| commit bdfc5375f219d6def81effda4e57cb56d01fc917 |
| Author: Sergei Trofimovich <slyfox@gentoo.org> |
| Date: Tue Aug 30 12:10:54 2016 +0100 |
| |
| rts: enable parallel GC scan of large (32M+) allocation area |
| |
| Parallel GC does not scan large allocation area (-A) |
| effectively as it does not do work stealing from nursery |
| by default. |
| |
| That leads to large imbalance when only one of threads |
| overflows allocation area: most of GC threads finish |
| quickly (as there is not much to collect) and sit idle |
| waiting while single GC thread finishes scan of single |
| allocation area for that thread. |
| |
| The patch enables work stealing for (equivalent of -qb0) |
| allocation area of -A32M or higher. |
| |
| Tested on a highlighting-kate package from Trac #9221 |
| |
| On 8-core machine the difference is around 5% faster |
| of wall-clock time.
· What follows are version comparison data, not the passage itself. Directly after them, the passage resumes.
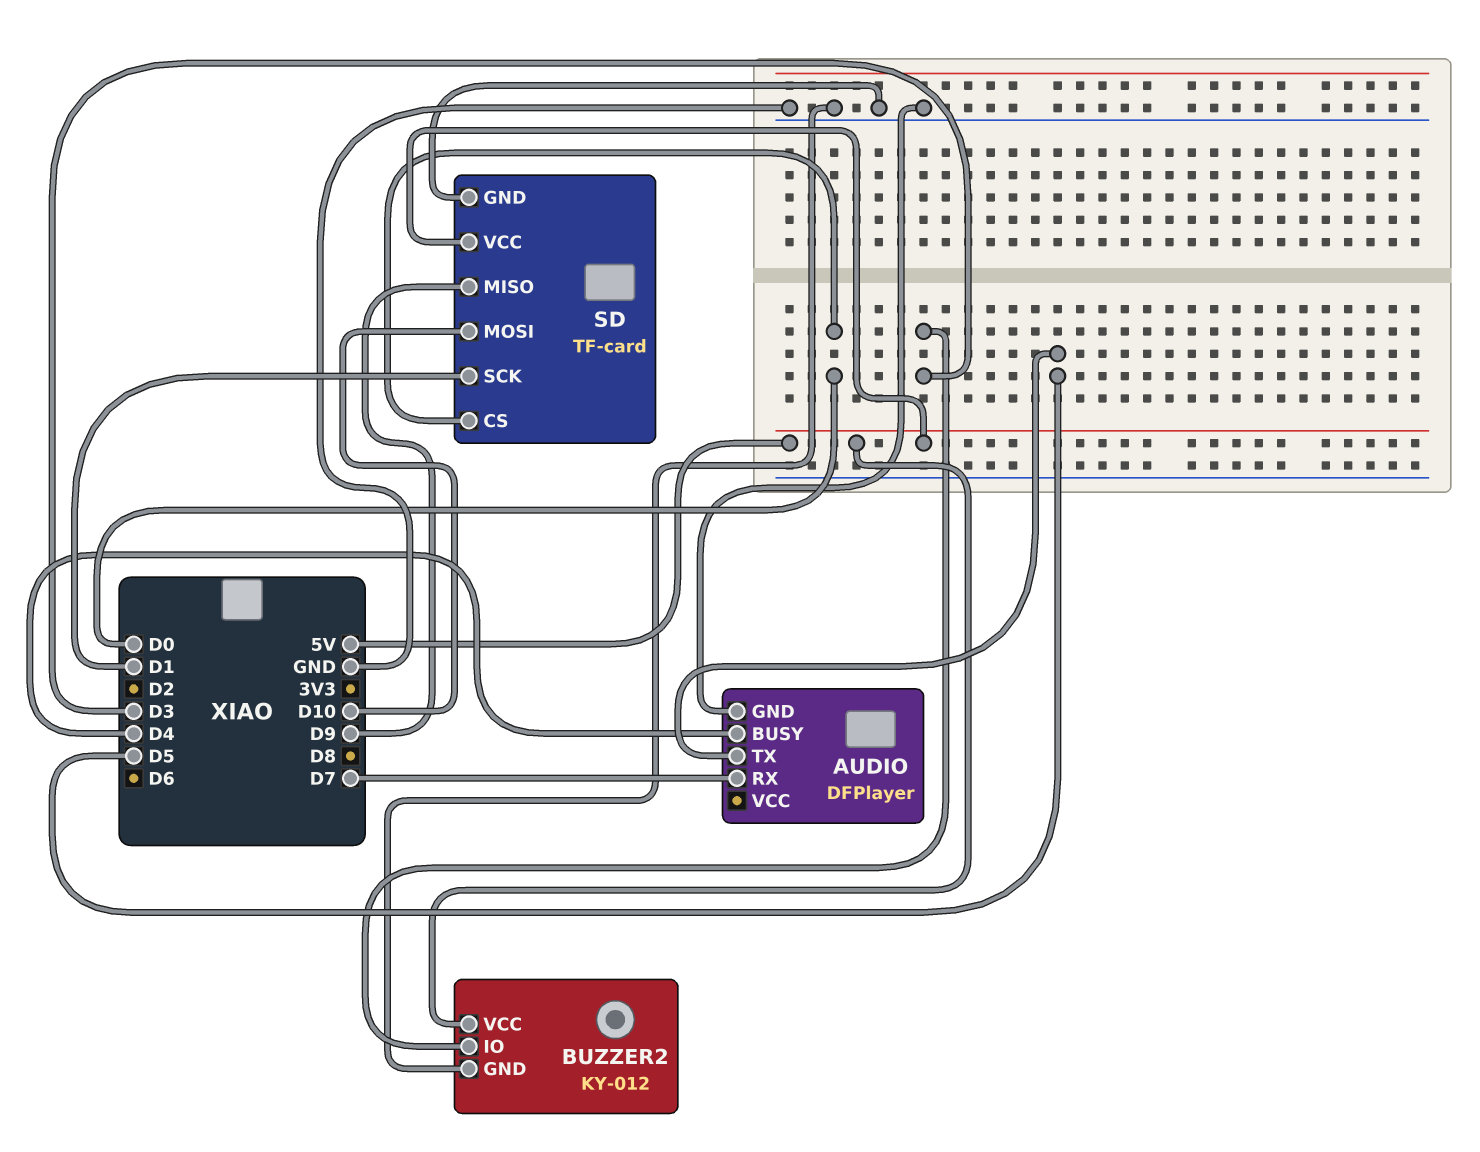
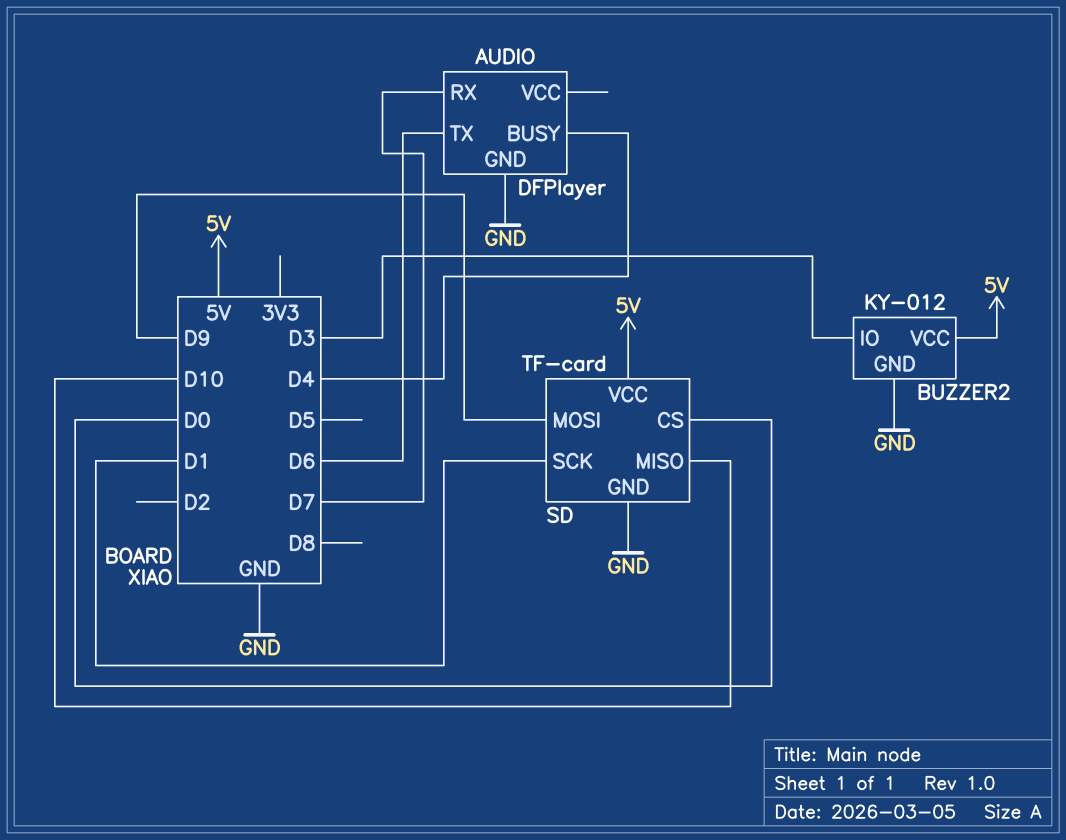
AUDIO pin TX: D5 -> D6
SD pin MISO: D9 -> D10
SD pin MOSI: D10 -> D9

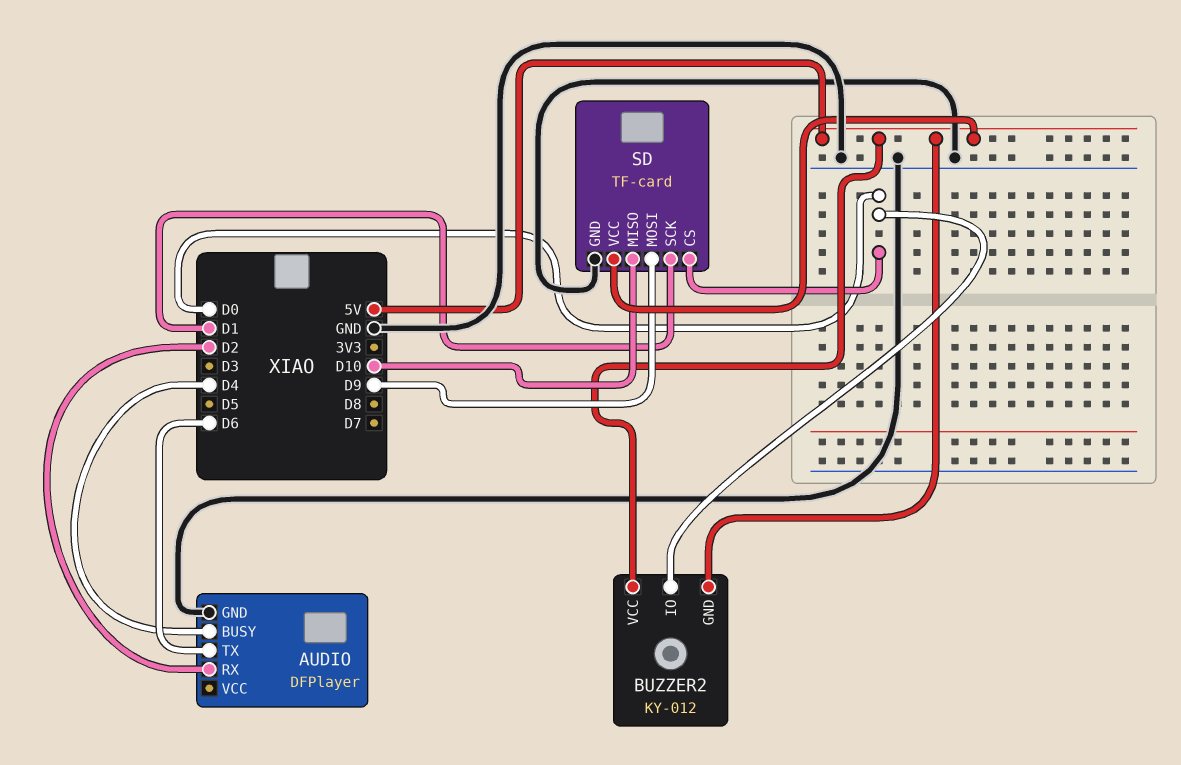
AUDIO pin RX: D7 -> D2
BUZZER2 pin GND: GND -> 5V
BUZZER2 pin IO: D3 -> D0

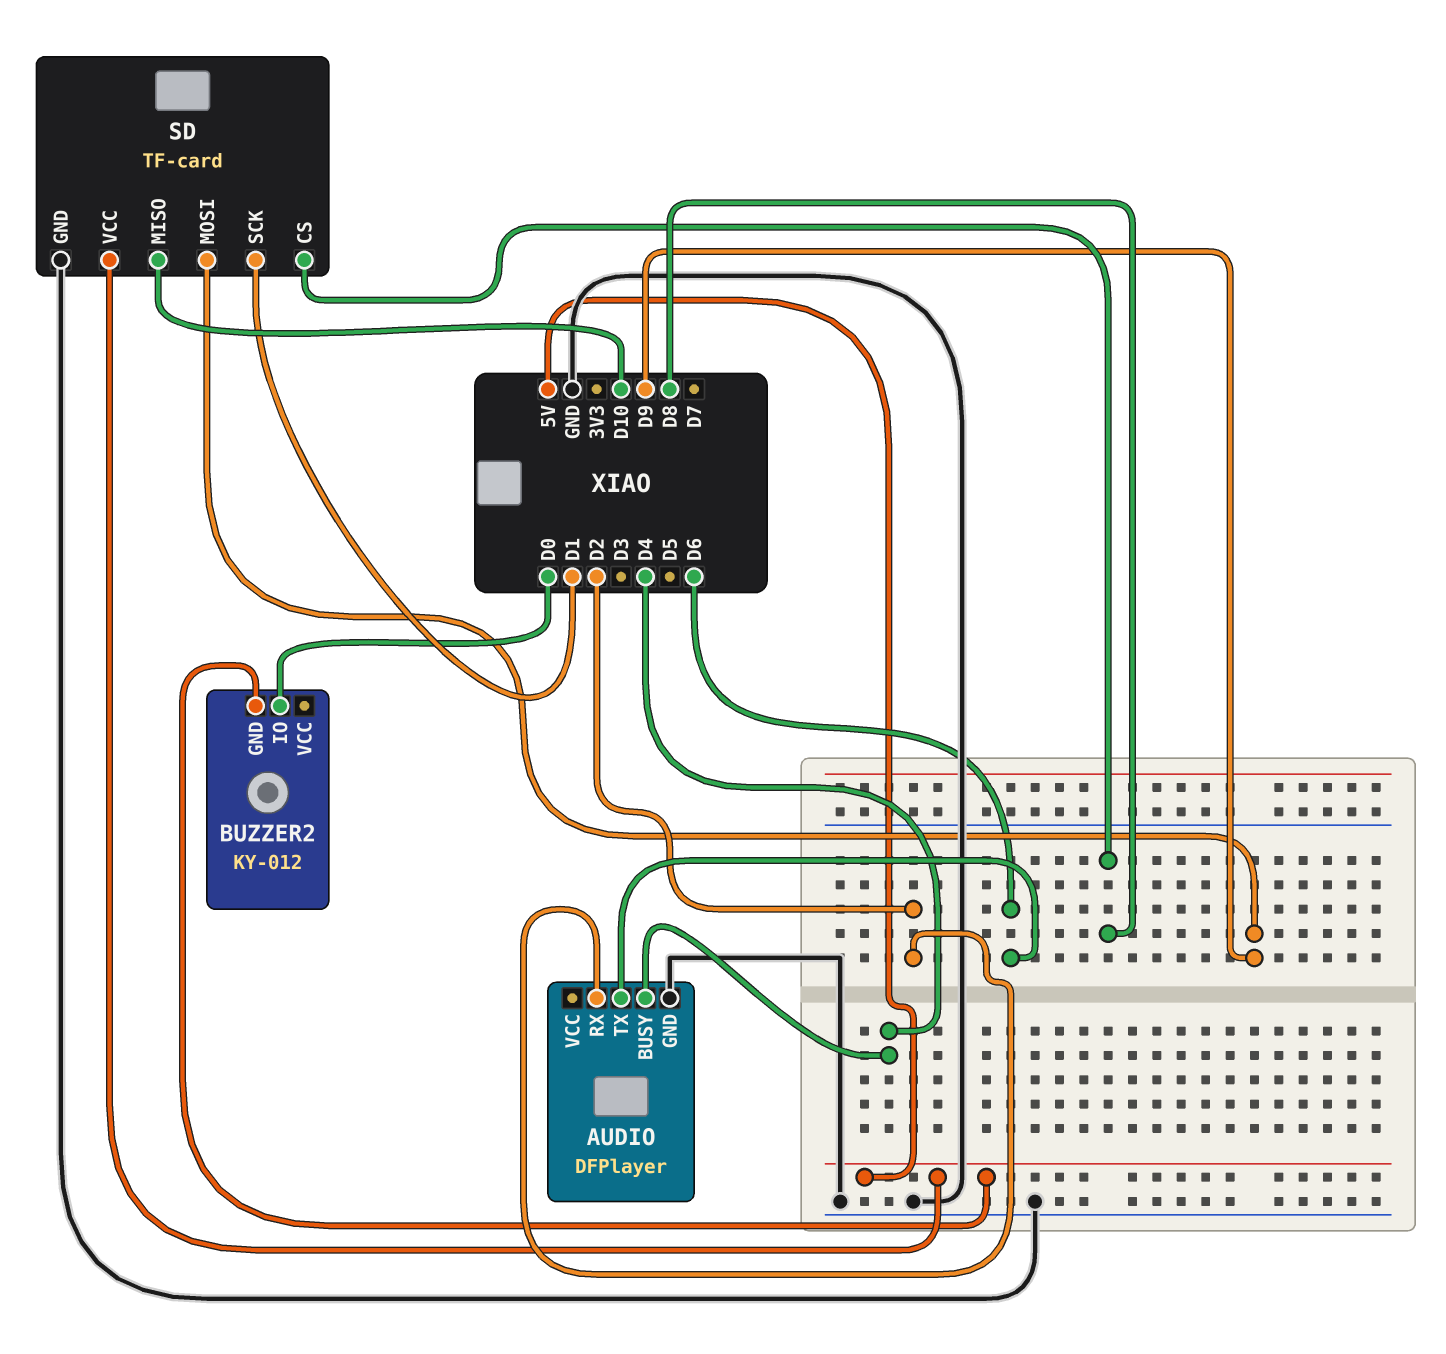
BUZZER2 pin VCC: 5V -> none
SD pin CS: D0 -> D8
On 24-core VM the speedup is 20%. |
| |
| Signed-off-by: Sergei Trofimovich <siarheit@google.com> |
| |
| Test Plan: measured wall time and GC parallelism on highlighting-kate build |
| |
| Reviewers: austin, bgamari, erikd, simonmar |
| |
| Reviewed By: bgamari, simonmar |
| |
| Subscribers: thomie |
| |
| Differential Revision: https://phabricator.haskell.org/D2483 |
| |
| GHC Trac Issues: #9221 |
| |
| diff --git a/rts/RtsFlags.c b/rts/RtsFlags.c |
| index fda33f0..7a719b9 100644 |
| --- a/rts/RtsFlags.c |
| +++ b/rts/RtsFlags.c |
| @@ -237,1 +237,1 @@ void initRtsFlagsDefaults(void) |
| - RtsFlags.ParFlags.parGcLoadBalancingGen = 1; |
| + RtsFlags.ParFlags.parGcLoadBalancingGen = ~0u; /* auto, based on -A */ |
| @@ -1398,2 +1390,19 @@ static void normaliseRtsOpts (void) |
| } |
| |
| +#ifdef THREADED_RTS |
| + if (RtsFlags.ParFlags.parGcLoadBalancingGen == ~0u) { |
| + StgWord alloc_area_bytes |
| + = RtsFlags.GcFlags.minAllocAreaSize * BLOCK_SIZE; |
| + |
| + // If allocation area is larger that CPU cache |
| + // we can finish scanning quicker doing work-stealing |
| + // scan. Trac #9221 |
| + // 32M looks big enough not to fit into L2 cache |
| + // of popular modern CPUs. |
| + if (alloc_area_bytes >= 32 * 1024 * 1024) { |
| + RtsFlags.ParFlags.parGcLoadBalancingGen = 0; |
| + } else { |
| + RtsFlags.ParFlags.parGcLoadBalancingGen = 1; |
| + } |
| + } |
| +#endif |